By Michael Lewis Editor

Over the past few decades, U.S. soccer (yes, that's a small s) has played out a familiar scenario whenever a young, promising male player emerges on the scene.

The media becomes enamored with this player, puts him on a high pedestal, hoping that he will lead the U.S. into soccer's promised land with great performances in front of packed stadiums and soaring TV ratings.

More often than not, these players never meet our great hopes and expectations. Some did play well, becoming very good or excellent club players, others even managed to reach the U.S. National Team.

Landon Donovan was one of the few that not only played up to his potential but became the best American soccer player, at least to date.

Then there's the sad and curious case of Freddy Adu, who will not be part of the Philadelphia Union's plans for the 2013 season, manager John Hackworth told season ticket holders in a letter that was released on Monday morning.

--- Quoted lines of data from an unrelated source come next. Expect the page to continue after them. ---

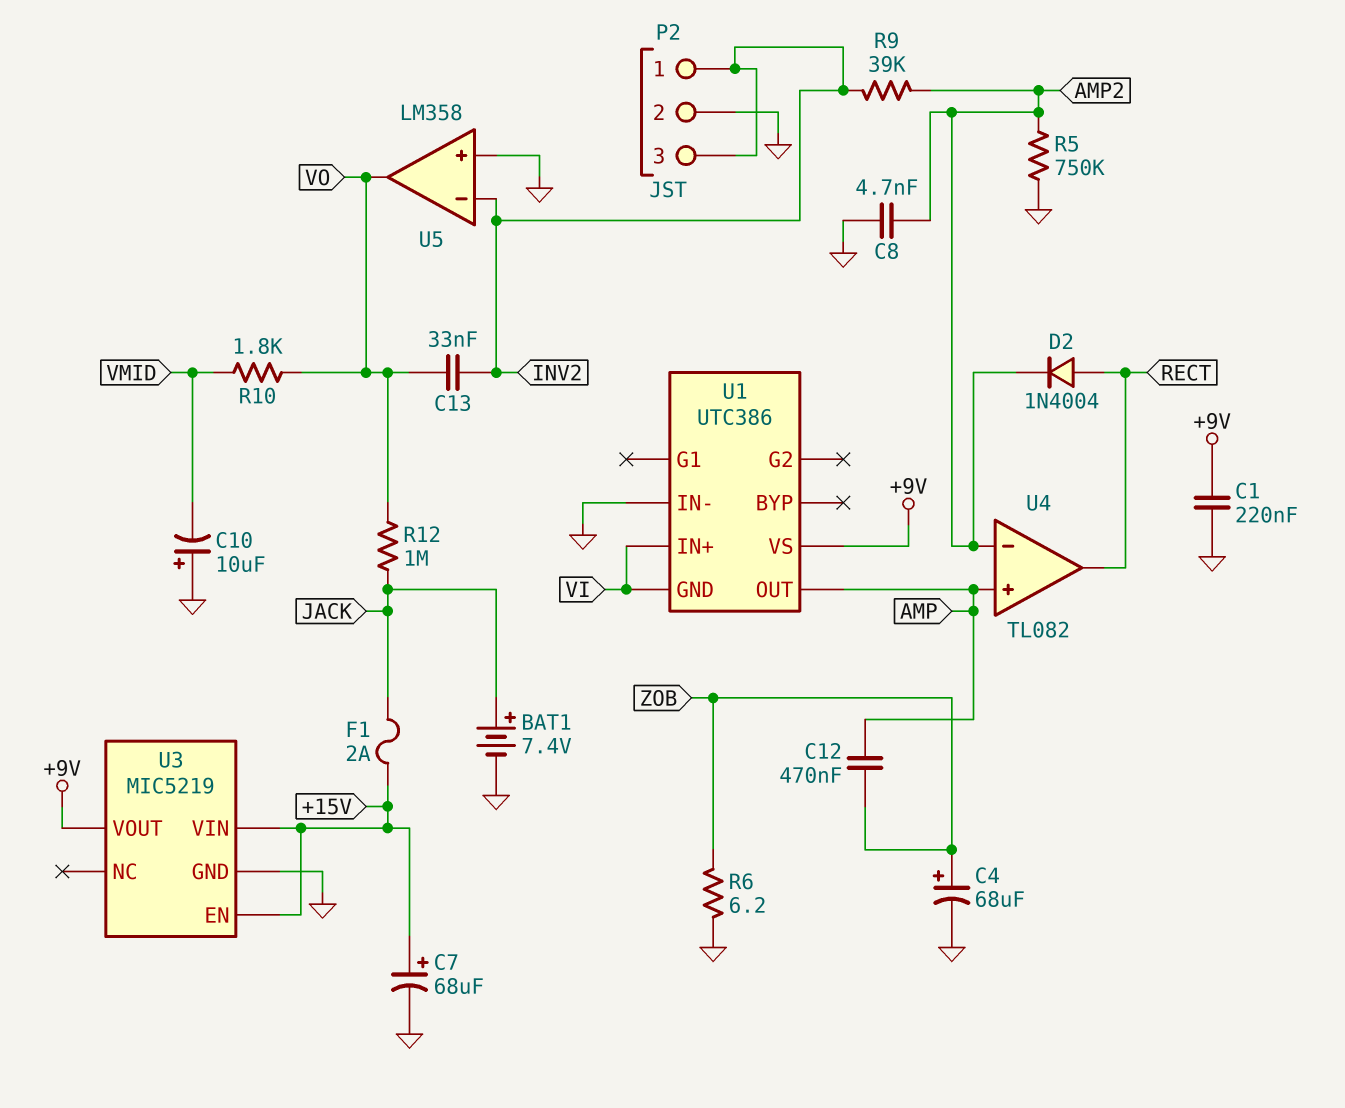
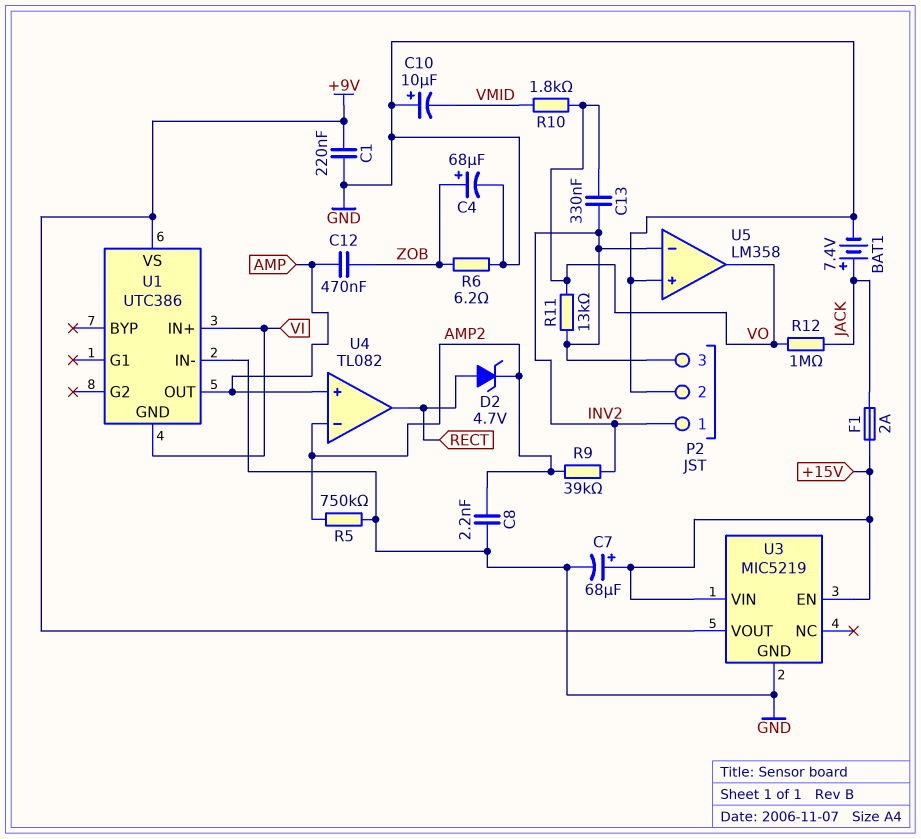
C8: 4.7nF (AMP2, GND) -> 2.2nF (AMP2, GND)
C13: 33nF (INV2, VO) -> 330nF (INV2, VO)
D2: diode 1N4004 (A RECT, K AMP2) -> zener 4.7V (A RECT, K AMP2)
R11: none -> 13k (INV2, VO)

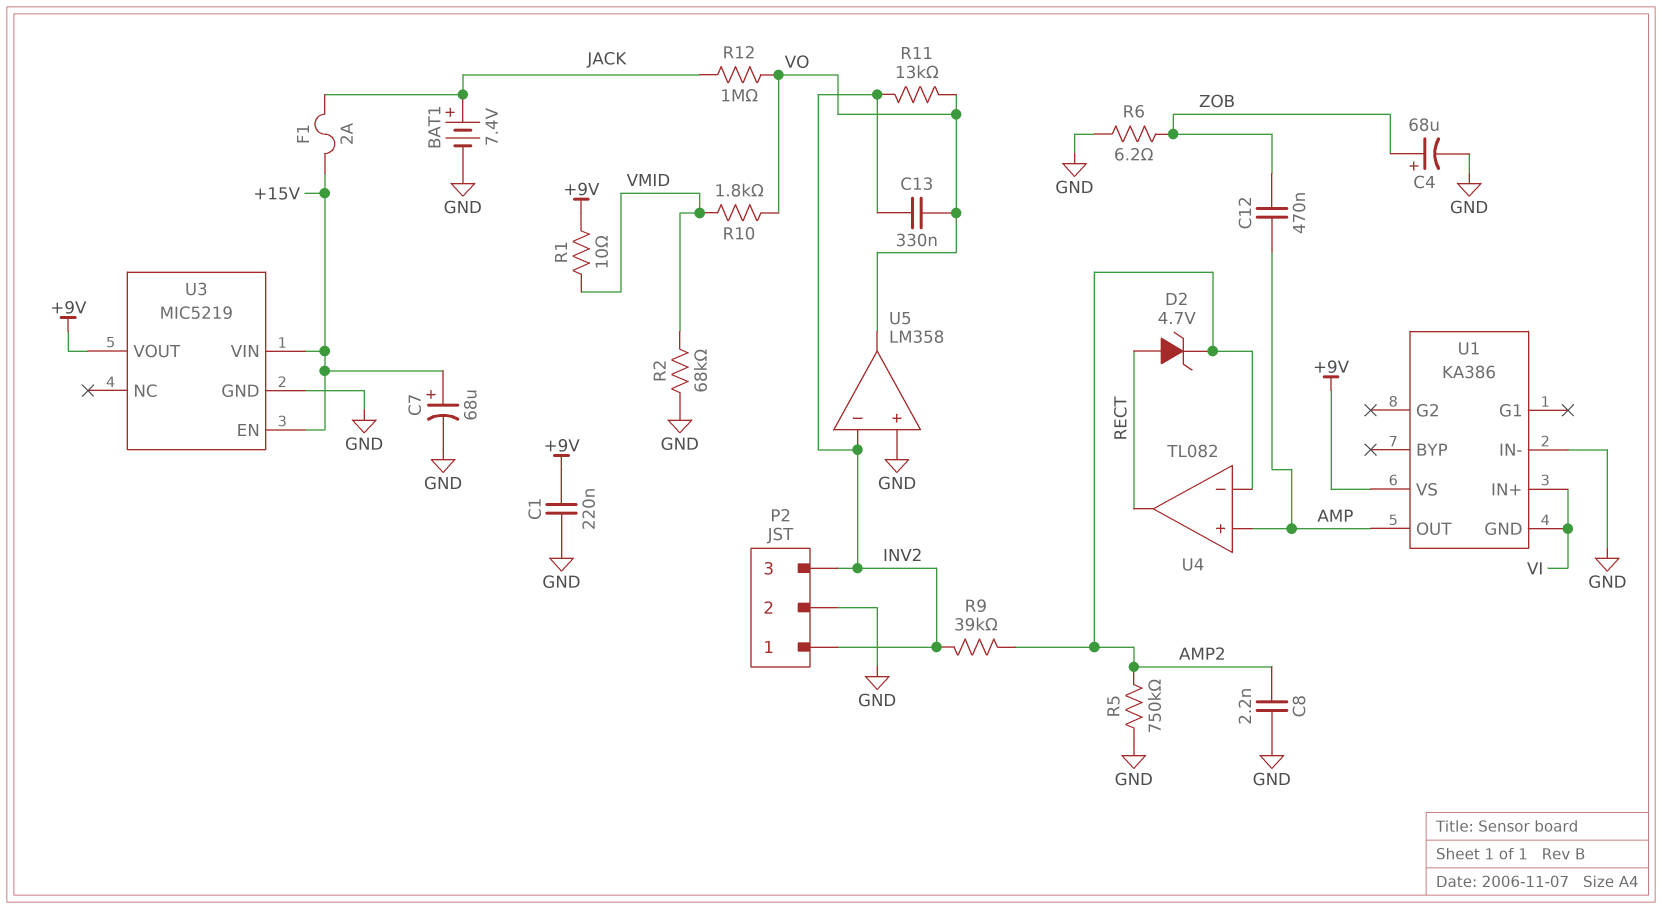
C10: 10uF (plus GND, minus VMID) -> none
R1: none -> 10 (+9V, VMID)
R2: none -> 68k (GND, VMID)
U1: UTC386 -> KA386

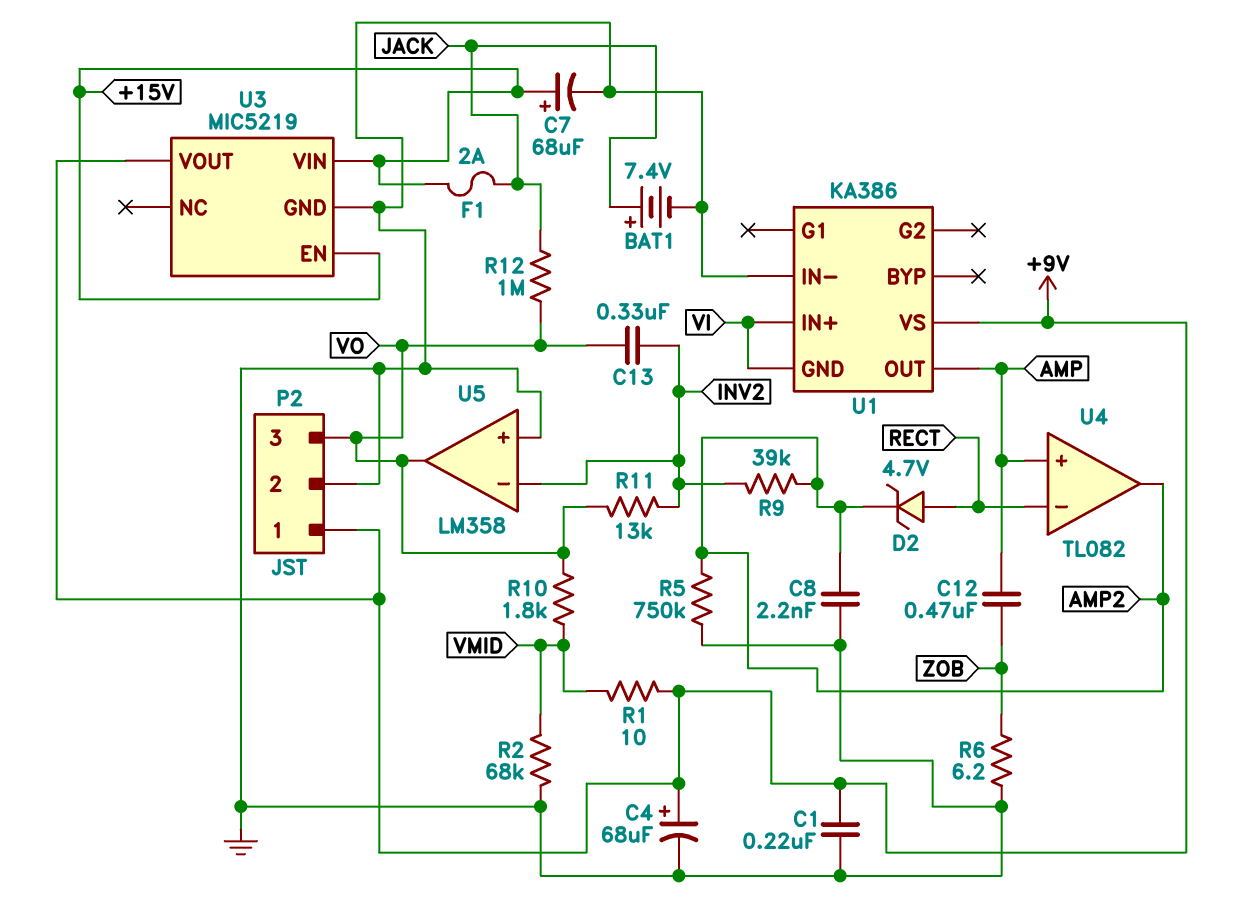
C4: 68uF (plus ZOB, minus GND) -> 68uF (plus +9V, minus GND)
P2 pin 1: INV2 -> +9V
P2 pin 3: INV2 -> VO
U4 pin in-: AMP2 -> RECT
U4 pin out: RECT -> AMP2

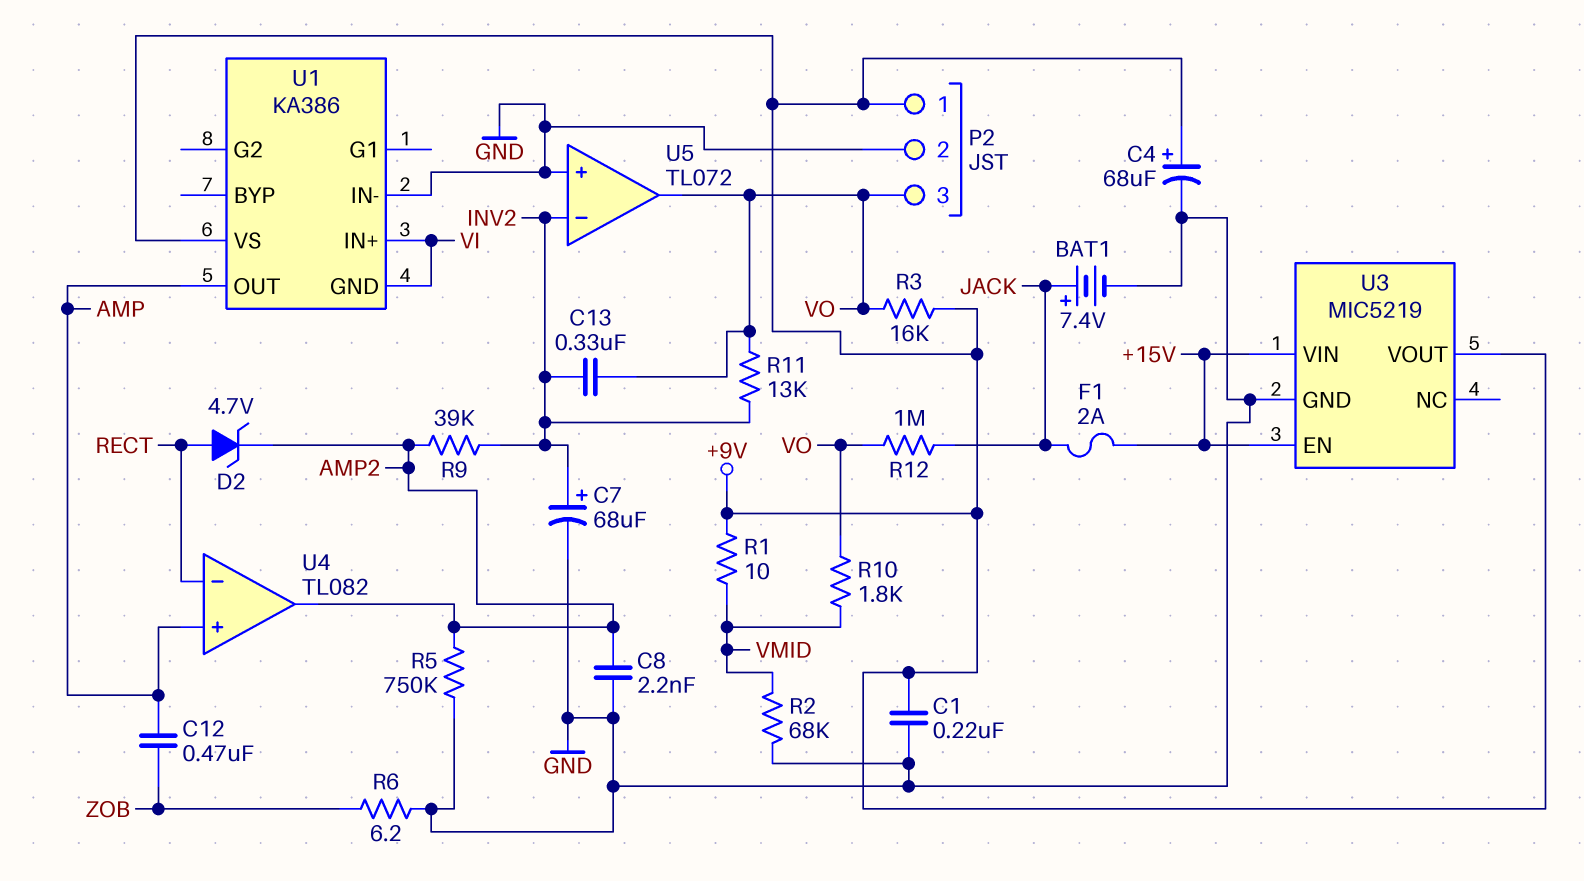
C7: 68uF (plus +15V, minus GND) -> 68uF (plus INV2, minus GND)
R3: none -> 16k (+9V, VO)
U5: LM358 -> TL072

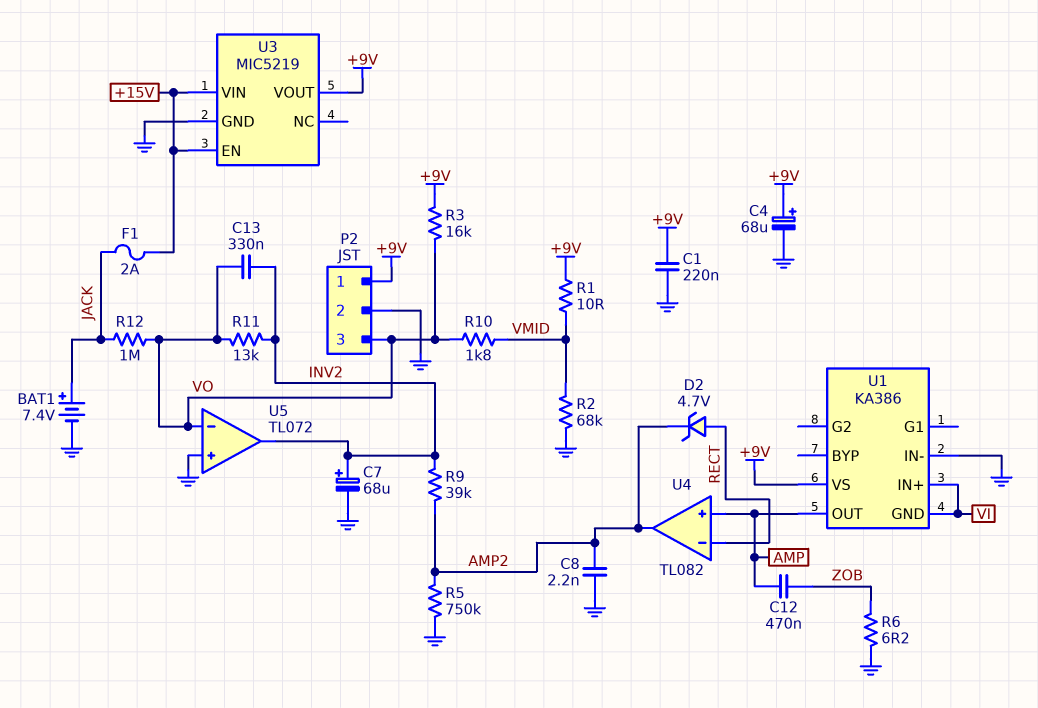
U5 pin in-: INV2 -> VO
U5 pin out: VO -> INV2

At an age -- 23-- when he should be a dominant club player, at an age when he should be on the National Team, Freddy Adu finds himself at another crossroads and looking for yet another soccer team.

Since signing with Major League Soccer as a 14-year-old amid great hoopla and fanfare in 2003, Adu has never played consistently enough to reach his great potential and promise.

Back in 2004, expectations were through the roof about Adu.

He was the player who was going to bring soccer to mainstream America with amazing feats with his feet and his head.

Unfortunately, you have to wonder how much might have gone to his head, believing what was said and what was written about that precocious teenager. After his signing, Adu wound up on the late night talk show circuit -- David Letterman, if memory serves me right, had him on the day he signed. MLS paraded him around as a big prize as well at several functions, including MLS Cup with commissioner Don Garber.

He eventually joined D.C. United and his bumpy professional ride began. He wanted to play more, especially after he became the youngest player in MLS history (14) to score a goal in April 2004. Coach Peter Nowak wanted to bring him along slowly.

Adu, in many instances, did not always say the correct thing and lasted three disappointing seasons with United before he was dealt to Real Salt Lake. After not making it there, Adu opted for Europe.

For the record, Adu has played for eight teams in the last decade, not exactly a record of which to be proud.

Ah, but there were some flashes of brilliance that teased us.

He rocketed home a pair of free kicks that lifted the U.S. to an Olympic qualifying tournament win over Canada in 2008.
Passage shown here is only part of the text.